New Story: The Places You’ll Go

New story published online at Urban Graffiti. It’s called “The Places You’ll Go,” and it starts like this:

Four o’clock in the morning. I’m out again with strange men. Three this time. Gerald, Tyler and Mark. No, Mike. No, Alan. Shit, shit, shit. Mark. I’m sticking with Mark. I haven’t kissed him. He just moved to Toronto from Saskatchewan. He had a book of short stories published last year. No one noticed. Short stories, I told him. Fuck off. Why bother? Don’t you want to hunt the big beast? Don’t you want to rumble with the real men? The poets? he asked. Ha, ha. I sort of like him, but I’m drunk. Of course, I’m drunk. Gerald and Tyler both want to take me home. They’ve both had some success with me, and since the other side of midnight they’ve been competing to make me laugh. It’s sort of sweet, but not really. The laughter, I know, is just postage paid for another package. But I like to laugh. I’m a good laugher. It’s pretty much all I’ve got to live for most days, so I don’t take it for granted. Tyler’s looking at my tits, and now Gerald is, too.

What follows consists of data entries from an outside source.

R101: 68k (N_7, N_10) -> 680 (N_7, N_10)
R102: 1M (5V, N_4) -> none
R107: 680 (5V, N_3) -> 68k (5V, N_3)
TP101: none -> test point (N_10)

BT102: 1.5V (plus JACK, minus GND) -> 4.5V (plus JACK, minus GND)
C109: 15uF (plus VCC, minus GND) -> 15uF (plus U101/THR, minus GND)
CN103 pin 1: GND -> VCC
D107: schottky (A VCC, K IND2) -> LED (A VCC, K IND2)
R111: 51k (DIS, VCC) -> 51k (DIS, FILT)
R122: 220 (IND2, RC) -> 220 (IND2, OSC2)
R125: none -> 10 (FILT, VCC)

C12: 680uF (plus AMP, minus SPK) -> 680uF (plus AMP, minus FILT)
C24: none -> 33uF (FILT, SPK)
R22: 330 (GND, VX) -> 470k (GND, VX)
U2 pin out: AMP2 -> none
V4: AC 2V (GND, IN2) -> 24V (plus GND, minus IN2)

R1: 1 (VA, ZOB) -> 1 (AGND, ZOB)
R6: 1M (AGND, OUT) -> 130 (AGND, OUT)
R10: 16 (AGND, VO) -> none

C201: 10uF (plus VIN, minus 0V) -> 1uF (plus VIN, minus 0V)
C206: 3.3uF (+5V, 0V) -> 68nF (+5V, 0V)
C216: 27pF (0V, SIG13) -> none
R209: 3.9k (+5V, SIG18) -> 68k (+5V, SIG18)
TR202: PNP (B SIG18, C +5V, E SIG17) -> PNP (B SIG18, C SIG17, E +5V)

I can’t say it makes me uncomfortable, just bored. It doesn’t matter what you start of talking about, it always comes down to boobies. Yes, they’re lovely, and these boys are drunk, too. We’ll be moving on soon. Maybe I should take them both back to my place. Make them share the floor in the bathroom. What was it we were talking about? Mixed martial arts, it was. Factory farming. The oil spill in the Gulf. Fuck me. I don’t know what it is, but I’ve got to be getting something out of these late night sojourns. I wish I could say it was an education, but it just seems the same over and over. Whatever is in the news and polarized clichés. Gerald and Tyler are hanging in because they’ve got no better options and in the past I’ve gone home with each of them. And necked. Maybe more. Some digital action, maybe. Something swift, decisive. When I’m drunk, I like to cuddle without being poked. No fucking. I don’t fuck people I work with. I mean, I have, but I don’t. Not anymore. And by work with, I mean people in the industry. Including writers on book tours who tell me how good I look in a strapless black dress. I look great in a strapless black dress. I have a great rack and soulful eyes. Ha, ha. No, I haven’t heard that one before. Why don’t you try me?

Pardon me?

Oh, fuck. I said that out loud.

[Read full story at Urban Graffiti]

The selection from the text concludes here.